村上春樹さん自身が言う「トンカチ仕事」という言葉がとてもしっくりくる、それくらいストイックで地道な作家。
「その光景はどこから生まれるの?」と、一見して「閃き」の作家にも思えるかもしれないけれど、実はとにかく規則を大事にし、身体を鍛え、多くのものを地道に溜め込み、じっくりと長い時間をかけて(危険も犯しながら)深い場所を探っている。
作品ごとに挑戦項目を決めて、創作を通じて自らを高め続ける姿勢は、彼の作品がそんなに好きでない人にも響くと思う。
もう一つすごいのは、「総体の受容」と「解釈なき提示」ができること。
「総体的な物語」と「治癒」の関係は密接にあると感じていて、“whole”は“heal”“holy”“health”と語源が同じということにも表れている。

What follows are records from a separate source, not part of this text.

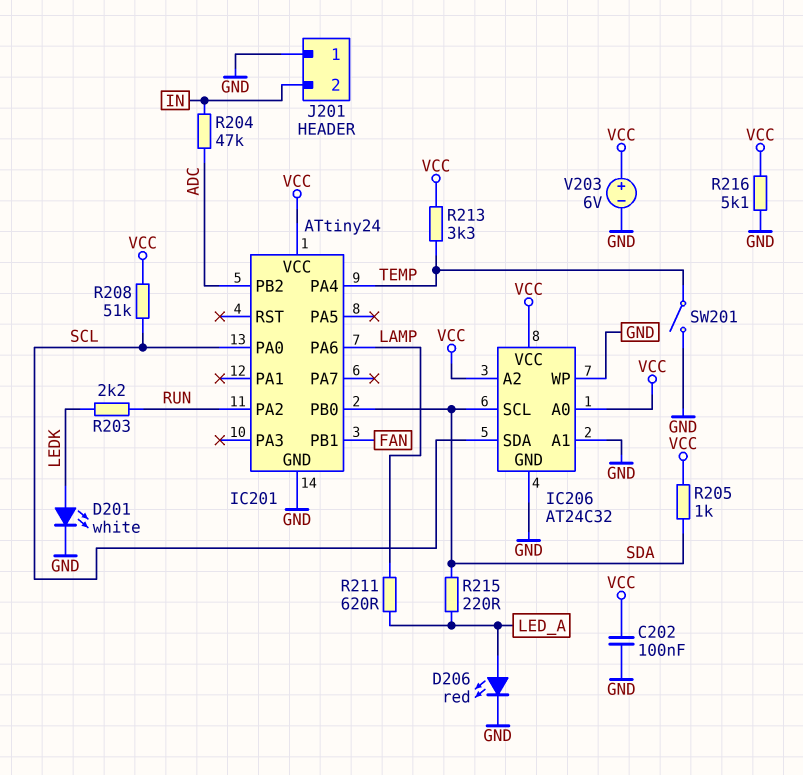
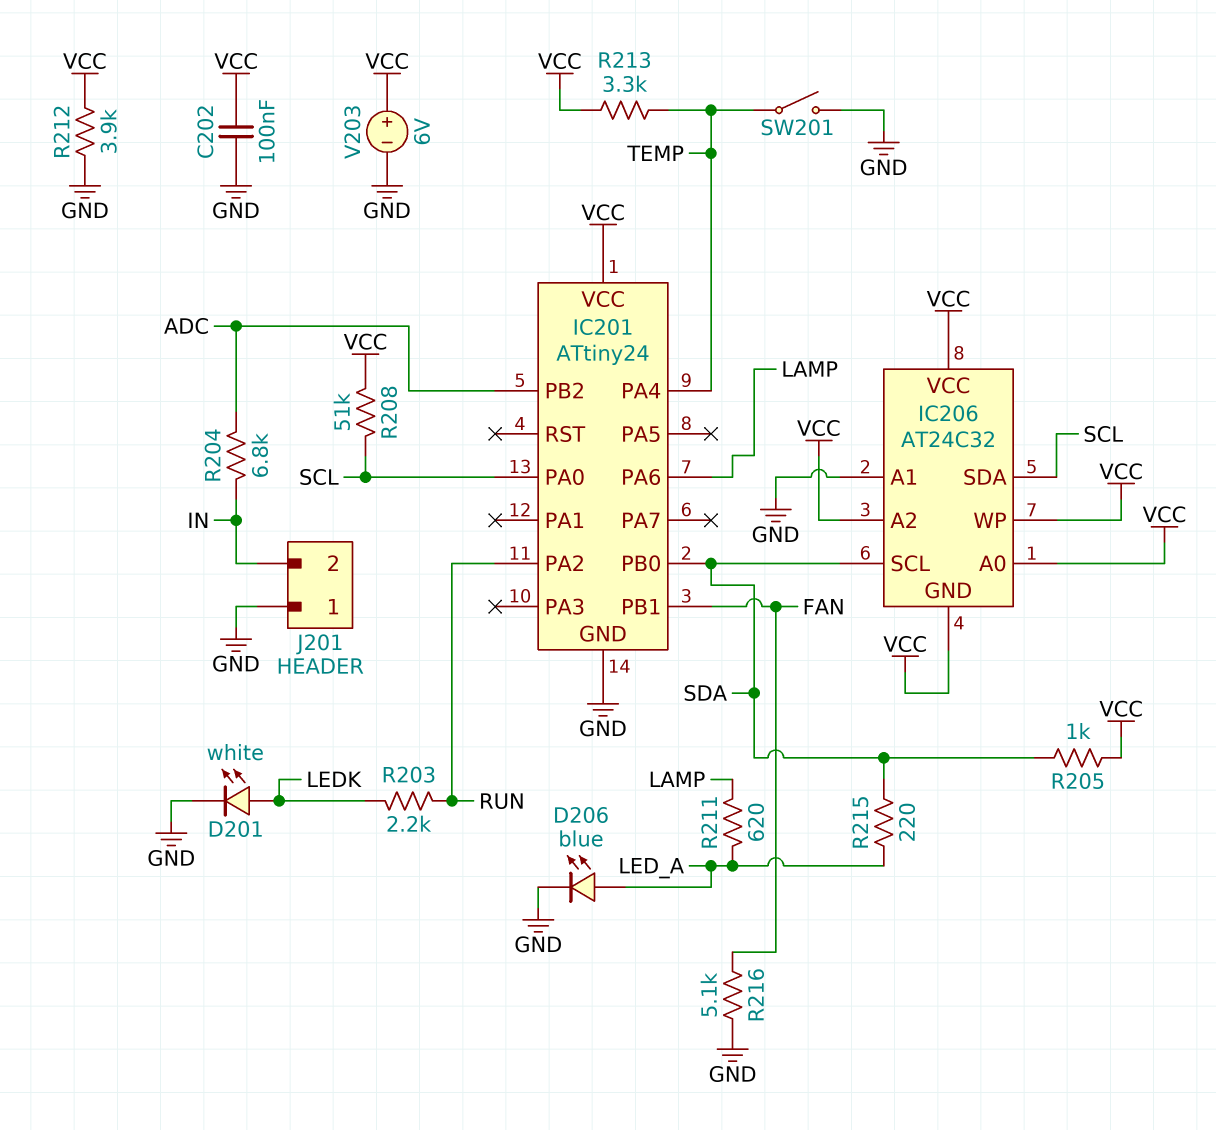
D206: LED red (A LED_A, K GND) -> LED blue (A LED_A, K GND)
IC206 pin GND: GND -> VCC
IC206 pin WP: GND -> VCC
R204: 47k (ADC, IN) -> 6.8k (ADC, IN)
R212: none -> 3.9k (GND, VCC)
R216: 5.1k (GND, VCC) -> 5.1k (FAN, GND)

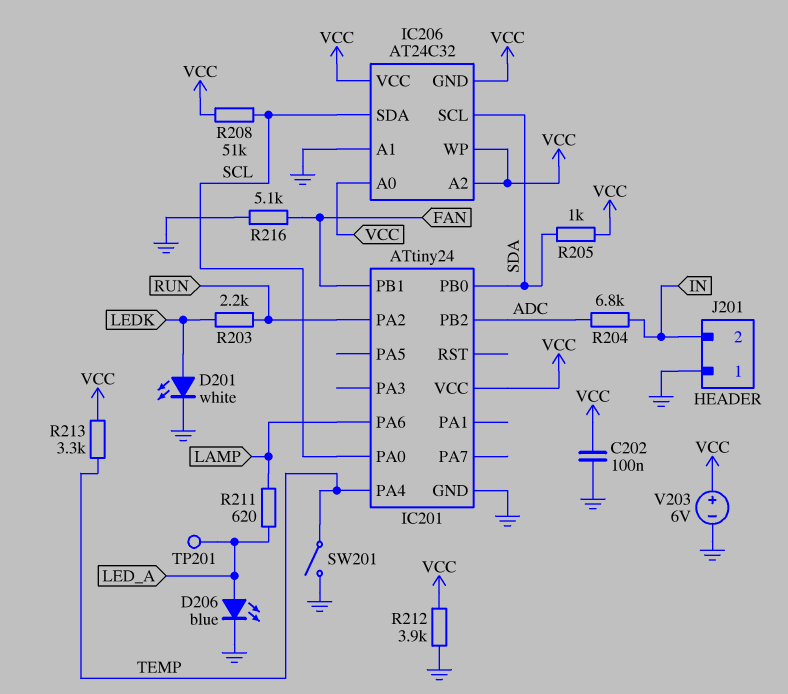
R215: 220 (LED_A, SDA) -> none
TP201: none -> test point (LED_A)

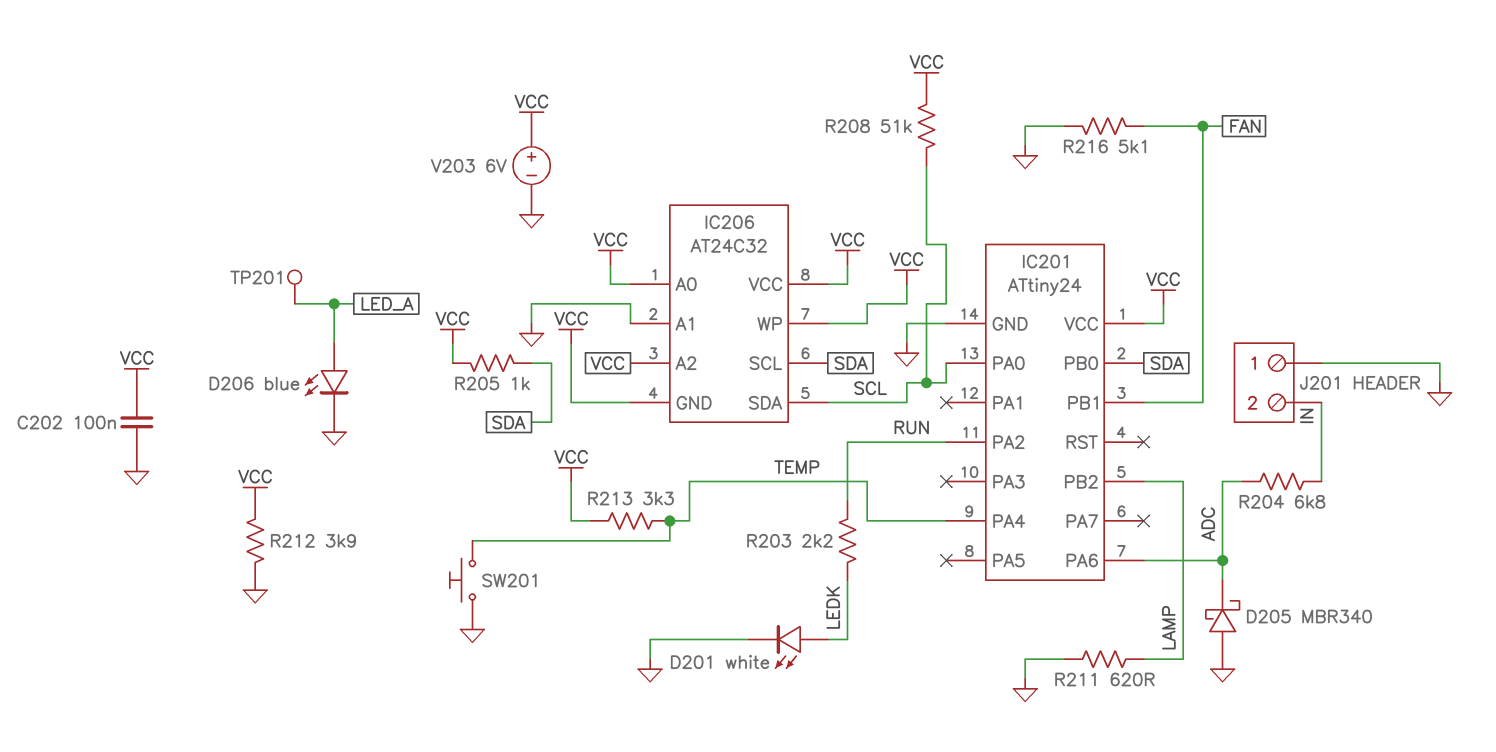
D205: none -> schottky MBR340 (A GND, K ADC)
IC201 pin PA6: LAMP -> ADC
IC201 pin PB2: ADC -> LAMP
R211: 620 (LAMP, LED_A) -> 620 (GND, LAMP)
SW201: switch (GND, TEMP) -> button (GND, TEMP)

その癒しは「この言葉に救われた」というような断片的である以上に、もっと深くて捉えどころのない、やはり「総体」的なものだと思う。
物語全体を一緒にくぐり抜けることによって得られるもの。(もちろん断片的に力になるシーンもあるのだろうけど)
この本は村上春樹さんの作品をあまり読んだことがない人にも読みやすいもの。
作品を多く読んでいて更に深く創作哲学に触れたい場合は、インタビュー集である『夢を見るために毎朝僕は目覚めるのです』がオススメ。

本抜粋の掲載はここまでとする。